By the way, if you’re wondering there the title came from, here’s an excerpt from that big quote above:

“…any User Content you … (ii) enable a user to Post, including by offering a Share Link on your website”

In case you’ve missed it, all of our news stories at appealdemocrat.com have links to share through Digg, Yahoo, StumbleUpon, Reddit, Slashdot, Spurl.net, Newsvine, del.icio.us, Google and of course Facebook. They’re at the bottom of the middle column of each story.

Podcast of the Week: Mac OS Ken

A new feature I’m adding to the blog is a Podcast of the Week section.

The first recommendation I’m going to make is a show that essentially personifies what a podcast is and how grassroots it can be. Mac OS Ken is a daily show which brings news about Apple, the Mac and the iPhone five days a week pro bono. The show’s host, Ken Ray, is entering his fourth year of hosting and producing the program, though it’s moved from the Bay Area to Buffalo.

For the most part, it’s a one-man show, save for the guests on his Saturday show, Mac OS Ken Day 6. Unlike the daily show, Day 6 isn’t free. But from a $10 monthly subscription, Ray managed to quit his job at a San Francisco TV station and move to Buffalo before the unemployment ax started swinging across the nation last fall.

Working for himself and doing what he enjoys, Ray is an example of the dream podcasters yearn for.

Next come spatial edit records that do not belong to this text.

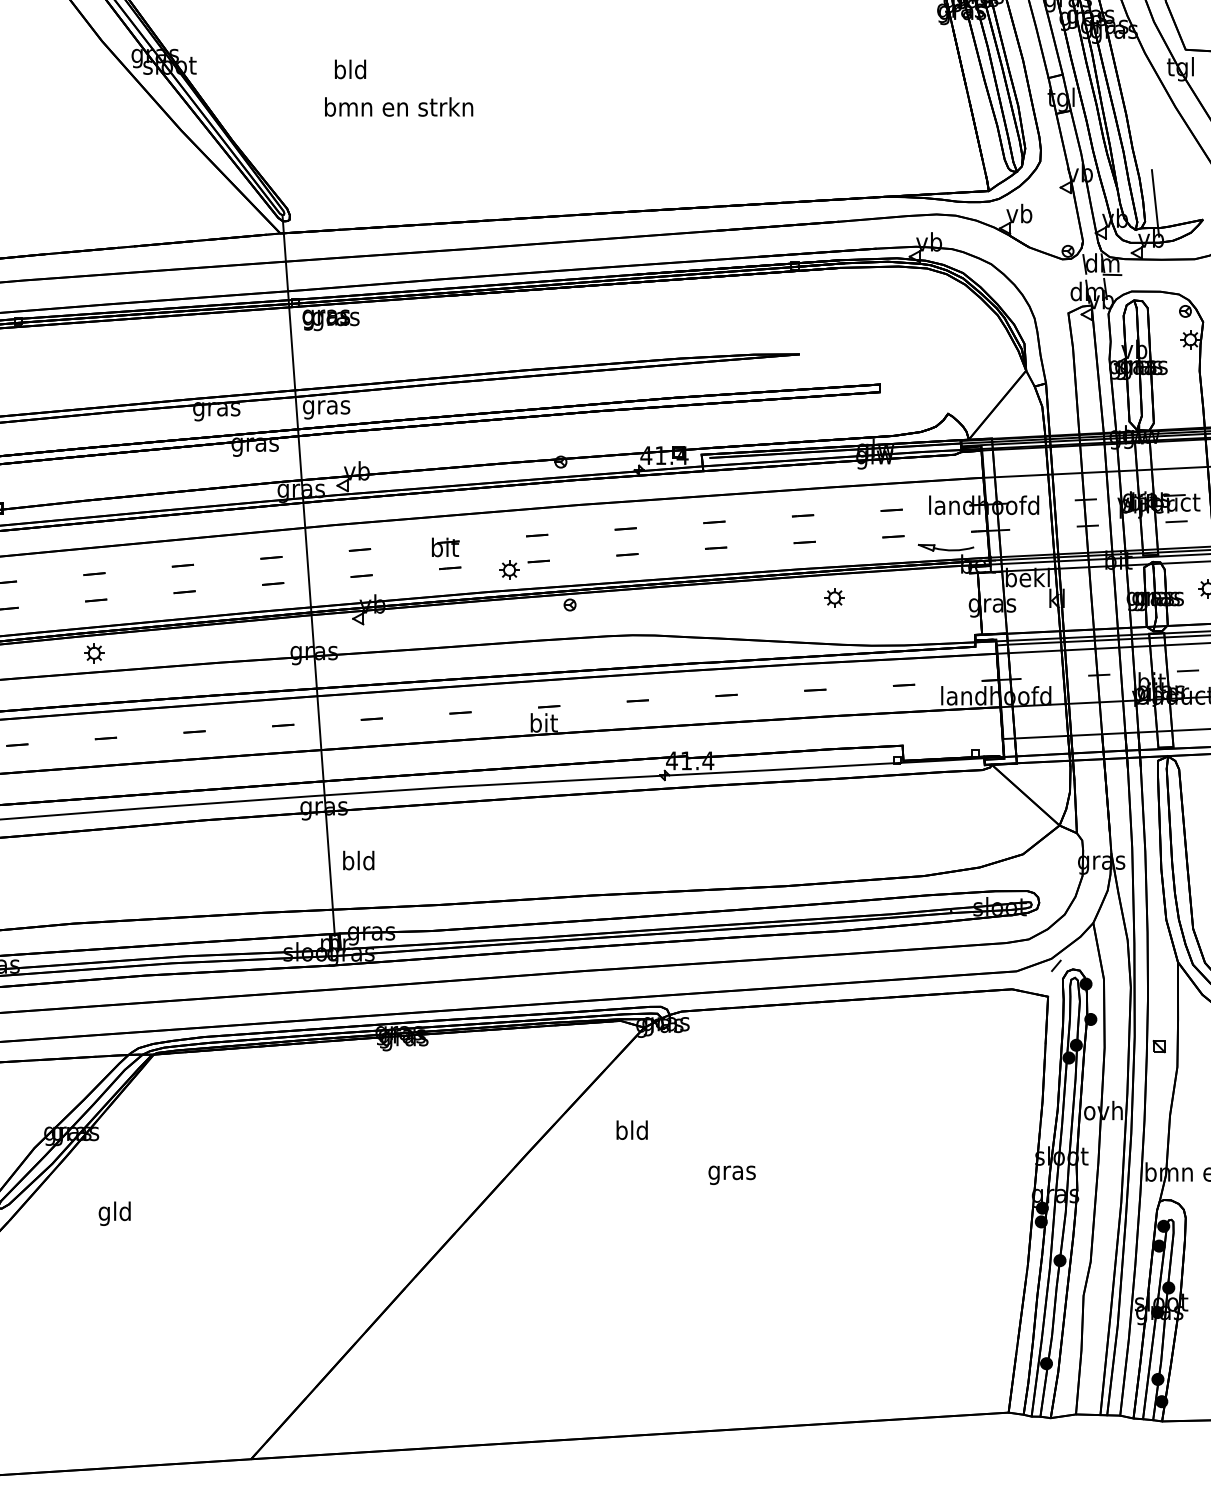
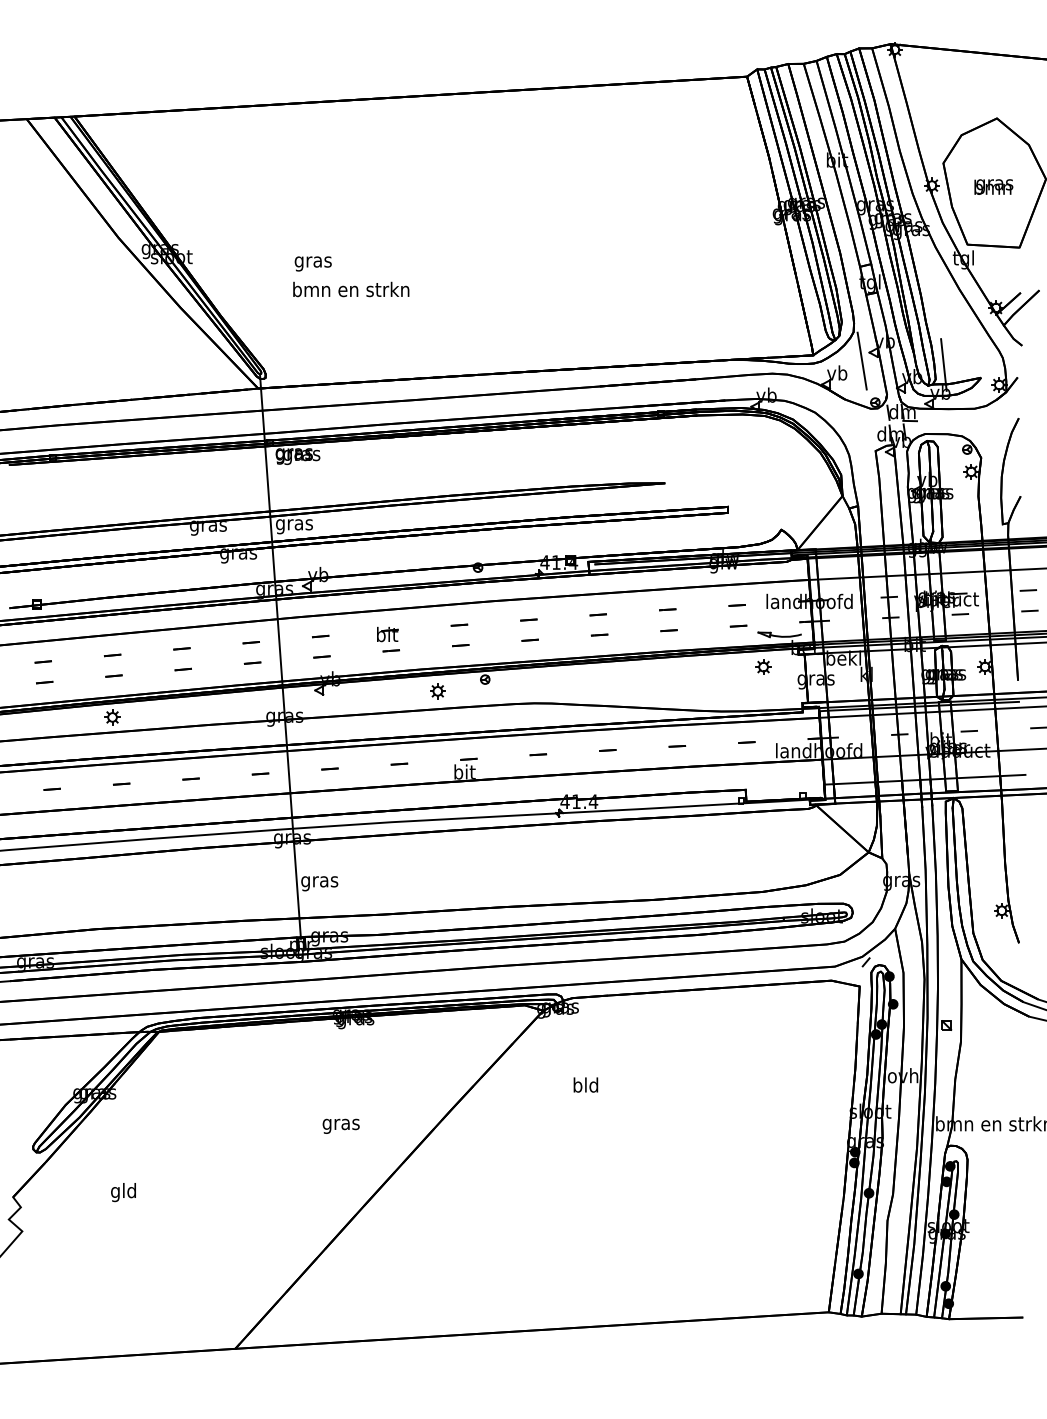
text: (349, 71) -> (312, 261), bld -> gras
line: (1050, 197) -> (861, 360), added
part: (509, 570) -> (437, 691), moved
part: (834, 597) -> (763, 666), moved
text: (358, 862) -> (319, 881), bld -> gras
text: (631, 1129) -> (585, 1084), moved
text: (731, 1174) -> (340, 1125), moved
text: (114, 1213) -> (123, 1192), moved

Free? And save money? Yowza!

In these troubling economic times it’s always nice to find a way to save a few cents here and there. A new app coming down the pipe soon for the iPhone and iPod Touch will help you do just that.

Yowza plans to offer deals and coupons downloadable and scannable (two words after I write them I’m not sure are real) on the screen of your iPhone and iPod Touch. Co-founded by Greg Grunberg (a.k.a. Matt Parkman from the NBC show “Heroes”), the free program will also use the iPhone’s GPS capabilities to find deals and coupons for businesses nearby you.

I for one can’t wait to test this out in the Yuba-Sutter area, for obvious reasons. Hopefully coupons on screens don’t scare too many merchants.

Bill Gates unleashes mosquito swarm at conference

Valleywag is reporting that Bill Gates did something straight out of an Onion story at the TED conference (short for technology, entertainment and design) when he unleashed a swarm of mosquitoes to make a point about his foundation’s efforts to combat malaria. As quoted from a Facebook manager’s Twitter post, Gates said:

“Not only poor people should experience this.”

There isn’t much I can add to this story other than I wish I could get away with something this brilliant. No word on if they actually carried Malaria or West Nile…I’m guessing not.